The impact of cyber risks on individual accounts may be highly disruptive for victims, including the loss of funds, a temporary fund freeze, identity theft, blackmail, or reputational harm. Typically, these incidents involve smaller amounts, but the total number is substantial due to widespread targeting. Most individual attacks rely on exploiting human errors, such as sharing passwords or OTPs, or installing malicious apps on personal devices, due to a lack of adequate digital and financial literacy.

In the wake of a surge in new online bank accounts, banks must safeguard and enhance the rigour of their internal systemic controls to detect mule accounts, secure third-party services, keep software up to date, and train employees to respond effectively to evolving any such cyber threats. Cybersecurity in digital banking protects the integrity, confidentiality, and availability of sensitive financial data, builds customer trust, and ensures the security of digital transactions. Sensitising employees to the nuances of cyber risks should be integrated into day-to-day digital banking operations.

Mitigating Cyber Risks
In the evolving digital banking ecosystem, banks must adopt a multi-pronged approach to investing in technology upgrades to mitigate cyber risks. Among others, the collaborative risk mitigation strategies should include

(i) Advanced Threat Detection & Automated Response through deploying AI- and machine learning-driven platforms for real-time threat detection, anomaly monitoring, and automated incident response. Use deception technologies such as decoys and honeytokens) to trap intruders and analyse attack methods.

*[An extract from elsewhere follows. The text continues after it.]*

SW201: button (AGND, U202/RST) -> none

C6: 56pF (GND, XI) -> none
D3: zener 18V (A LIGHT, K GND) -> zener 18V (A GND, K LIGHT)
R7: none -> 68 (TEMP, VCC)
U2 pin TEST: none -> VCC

(ii) Build Zero Trust Architecture & Access Control to Implement a "never trust, always verify" framework—minimise network privileges, enforce strong authentication, and segment critical data/systems from the internet and from each other. Ensure strict control and detailed logging of all privileged user activity, with regular review.

(iii) Regular Employee Training & Cyber Hygiene need to be maintained by launching cyber awareness and social engineering resistance training for all staff, focusing on phishing, vishing, deepfakes, and evolving fraud techniques. Mandate strong password policies, multi-factor authentication, and device hygiene practices such as prompt software updates and restricting USB access.

(iv) Institutionalise faster incident response, recovery, and business continuity by integrating appropriate disaster recovery plans to ensure rapid containment, forensics, and restoration after breaches.

(v) Banks must enhance monitoring and secure cloud-based assets through continuous vulnerability assessments, ensuring that the cloud configurations are proper and thoroughly audited.

(vi) The growing interconnectedness among institutions increases vendor and third-party risks, which are part of operational risks, and any malicious disruption to digital systems could result in cyber risks. Therefore, it is vital to enforce strict cybersecurity standards for fintech partners, vendors, and service providers, including regular due diligence, contractual clauses, and incident notification protocols.

(vii) Banks should continuously share information on the modus operandi of cyber risks and embrace comprehensive cyber-risk assessment and governance standards. Periodically audit and test all systems (including penetration testing and red teaming), updating policies and controls as threats evolve.

To effectively tackle cyber risks, it is essential to establish board-level oversight and implement cross-functional governance for cyber risk, ensuring prompt regulatory compliance and transparent incident reporting. Financial intermediaries should participate in sectoral and inter-bank intelligence forums and cyber drills to stay updated on emerging threats and best practices.

The task of building digital capabilities for business growth should be reinforced with increased rigour in cyber risk management to safeguard both institutional and customer safety from cyber threats. The cyber intelligence network must be capable of blocking any attempts to compromise the digital security of banks and customer accounts. Technology investments should strike a balance between capacity development and protection against cyber risks. In addition to strengthening technology infrastructure, upgrading employees' skills is vital in fighting cyber threats.